I’m glad to have run (and hope to re-run) the night of job applications and prayer and food, but there are other parts of the Christian life I’m not as sure how to share. My husband and I have been reading Robert Cardinal Sarah’s God or Nothing: A Conversation on Faith, and he repeatedly emphasizes the need for silence to cultivate attentiveness to and love of God. (His next book of interviews is simply titled The Power of Silence: Against the Dictatorship of Noise, and I’m definitely planning to read it).
If silence is one of the most important parts of spiritual life, it seems unbalanced to not make space for it, not just in my own life, but in the spaces I invite my friends into. But I have trouble imagining how to combine hospitality and silence. Could I just invite people over for a night of silent prayer? I suppose there are sillier kinds of parties.
The BenOp is countercultural, and it seems most valuable to me when BenOp communities defend parts of our lives that are under passive attack, like silence, where there’s no flashy culture war to remind us that we’re losing one of the pillars of our lives, and no enemy we can defeat in court or in Congress in order to defend this part of our lives.

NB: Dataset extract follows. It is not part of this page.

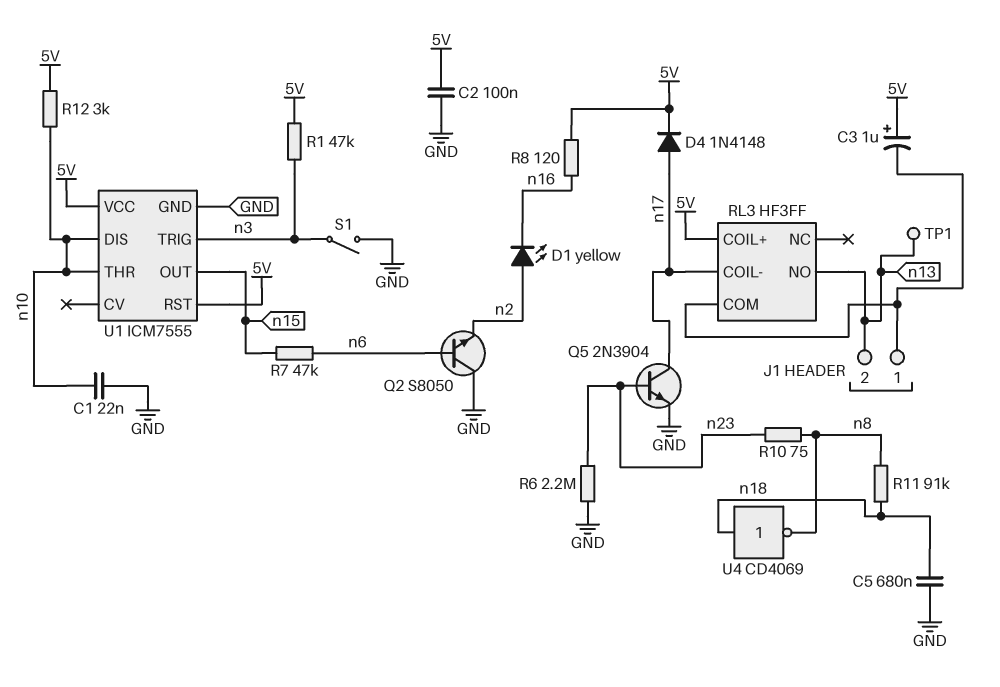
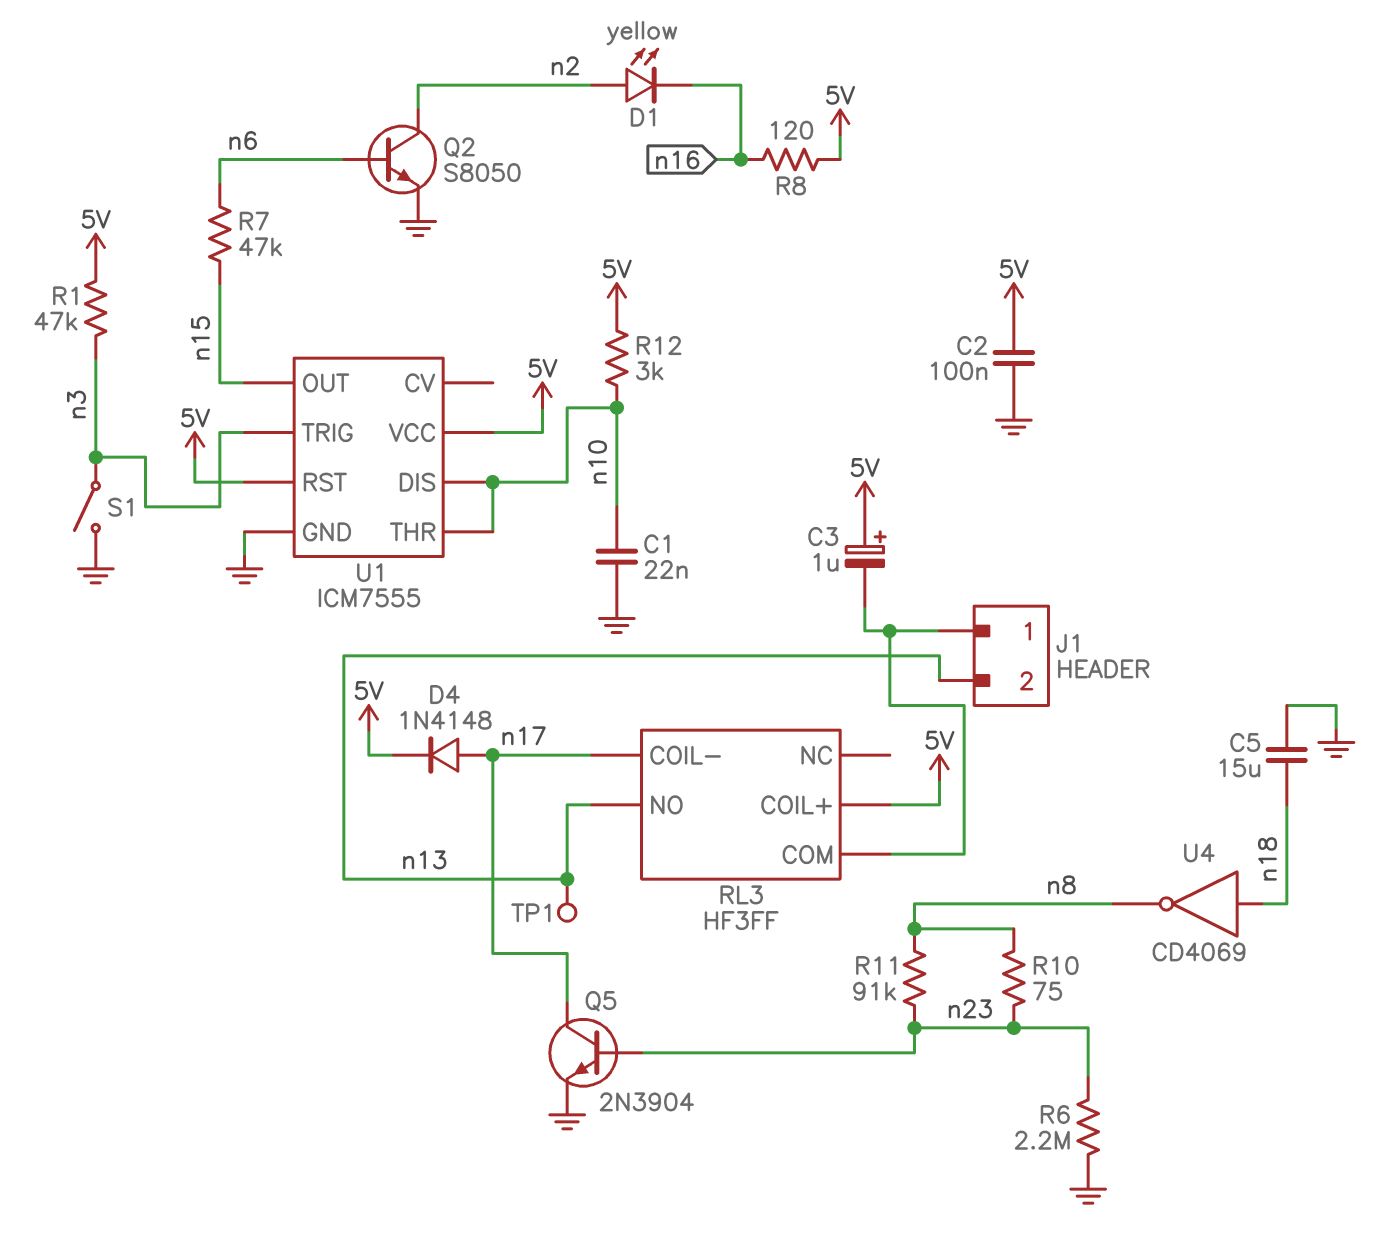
C5: 680nF (GND, n18) -> 15uF (GND, n18)
Q2: NPN S8050 (B n6, C GND, E n2) -> NPN S8050 (B n6, C n2, E GND)
R11: 91k (n8, n18) -> 91k (n8, n23)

Fasting is another cornerstone of Christian life that is easy to neglect (at least for me) and hard to figure out how to invite people into. Eamon Duffy writes at First Things:
The Church has always linked personal asceticism and the search for holiness with this demand for mercy and justice to the poor; the Lenten trilogy of prayer, fasting, and almsgiving is both fundamental and structural. By making fasting and abstinence optional, the Church forfeited one of its most eloquent prophetic signs. There is a world of difference between a private devotional gesture, the action of the specially pious, and the prophetic witness of the whole community—the matter-of-fact witness, repeated week by week, that to be Christian is to stand among the needy.
Fasting was social simply because it was shared, not a Fridays and Lenten choose-your-own adventure. When fasting and silence aren’t offered to all of us as a shared practice by the institutional church, how can I best offer it to my friends, so they can support me and I can support them in these parts of our faith?
How would you invite people over to enter into fasting or silence?